- Directed by: Eugène Deslaw [uk]
- Release date: 1929;
- Country: France
- Language: Silent

= Montparnasse (film) =

1929 film

Montparnasse is a French short documentary film, released in 1929, that was directed, filmed and produced by Eugène Deslaw, a Ukrainian filmmaker. The film is also known as Montparnasse: Poème du Café crème; Montparnasse ou le poème du café crème; Quatre Cafés.

== Content ==
A city symphony film that hones in on the specific Parisian district of Montparnasse. The film has countless shots of the mundane or ordinary, capturing everyday items and activities within the neighborhood of Montparnasse.

== Production ==
Many scenes capture shadows, different camera angles show the hustle and bustle of the city life on the street, art being created and sold in street markets, café culture, folks sharing a laugh and more.
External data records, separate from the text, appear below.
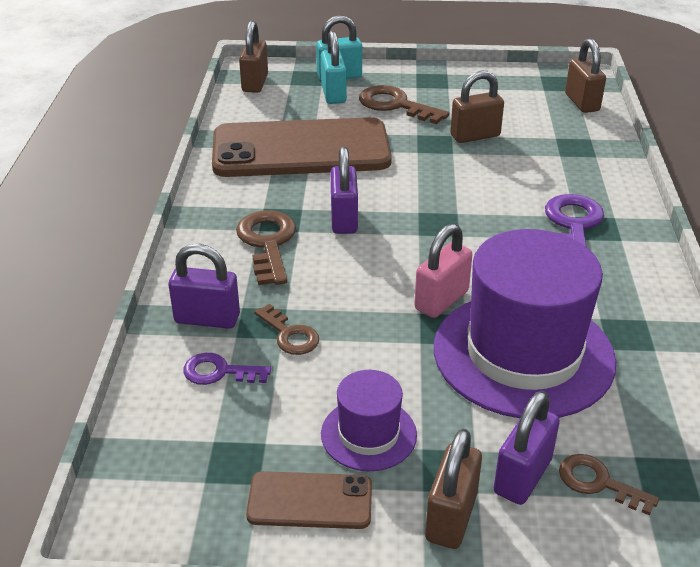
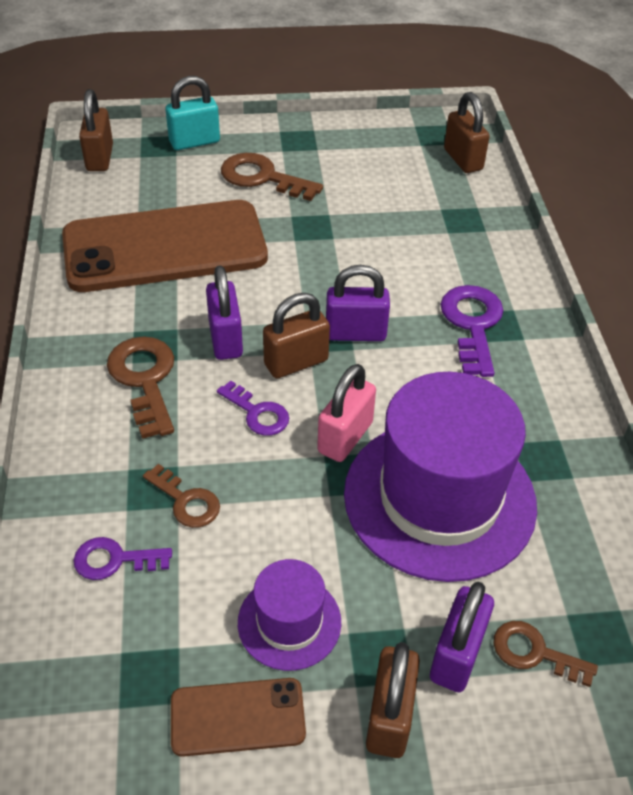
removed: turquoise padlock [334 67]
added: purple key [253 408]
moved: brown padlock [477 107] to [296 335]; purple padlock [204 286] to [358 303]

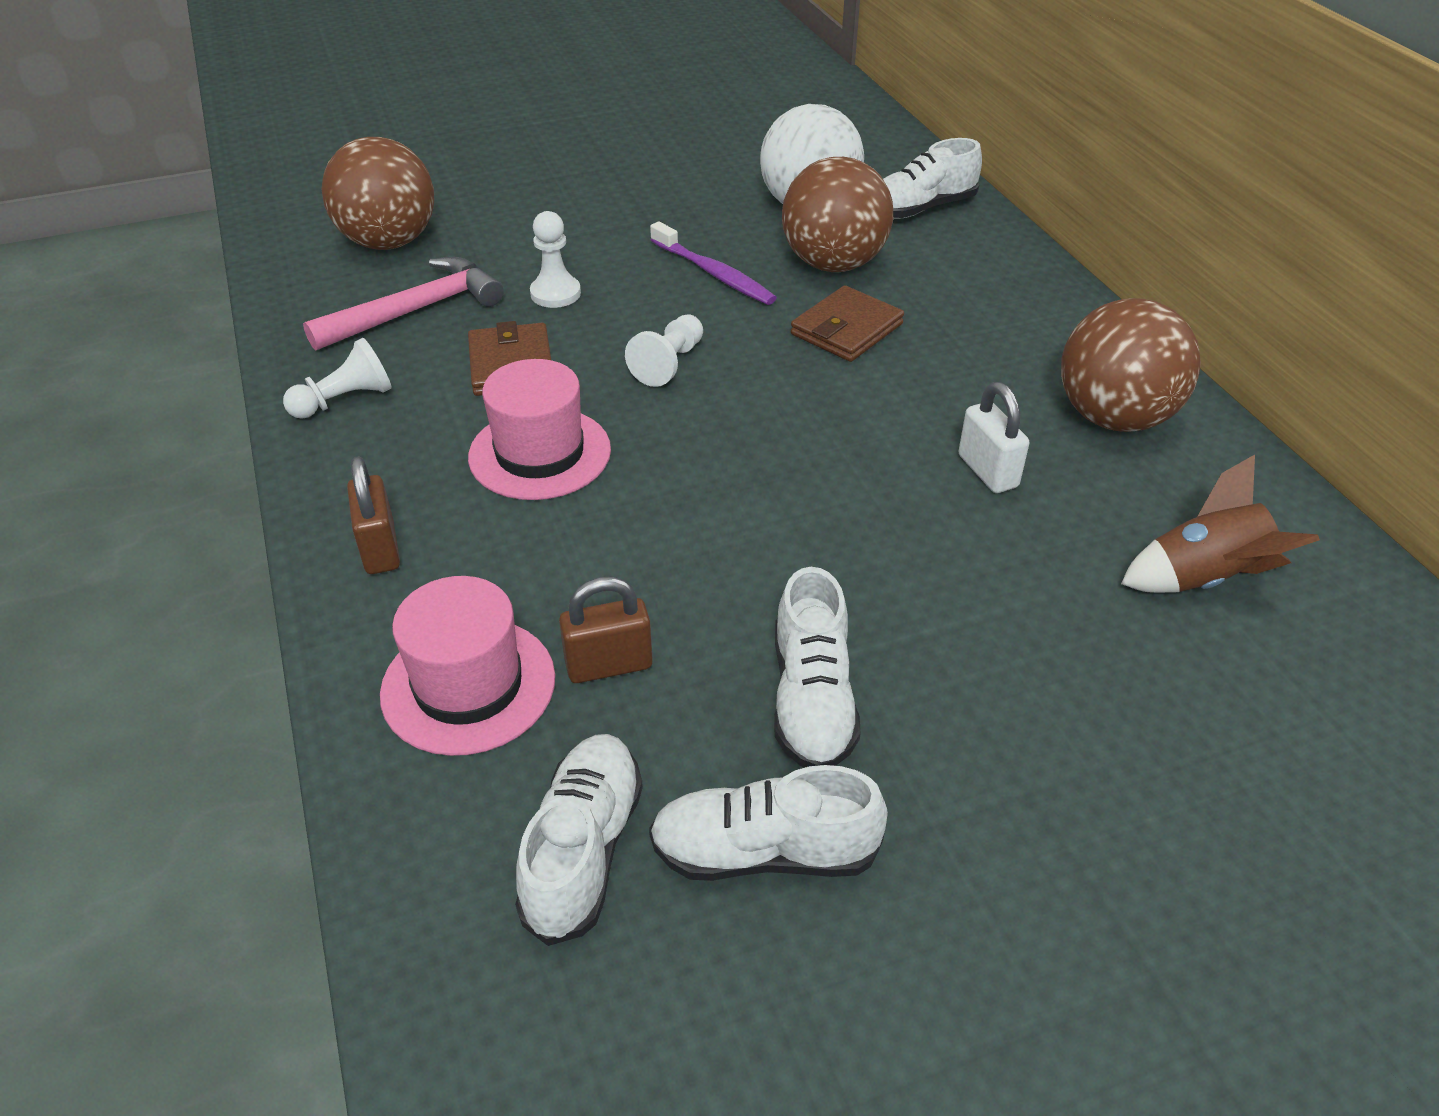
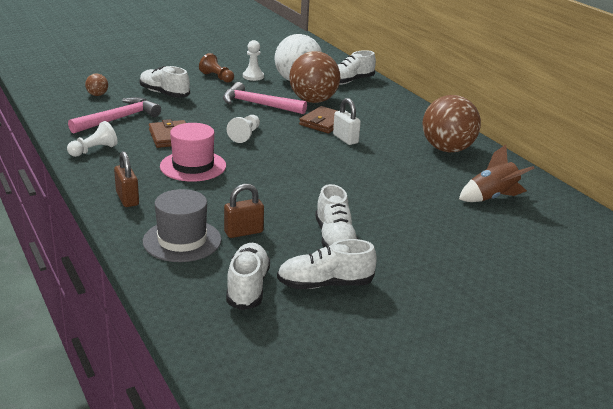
added: white shoe [164 82]; brown pawn [216 68]
moved: white pawn [555 259] to [253 60]; white padlock [993 437] to [347 121]
replaced: purple toothbrush [713 263] to pink hammer [265 98]
recoloured: pink hat [467 666] to grey hat [182 225]
resized: brown ball [377 193] = [96 85] x0.43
Some of the people featured in this film, Tsuguharu Foujita, Luigi Russolo, Luis Buñuel, and Yuki Katsura are said to have become famous afterwards according to Translucent being: Eugène Deslaw.

The entire film is in black and white and features many experimental camera movements and angles. Deslaw plays with tilted or skewed camera angles, several shots wipe into the next and there is no shortage of whips and pans in scenes.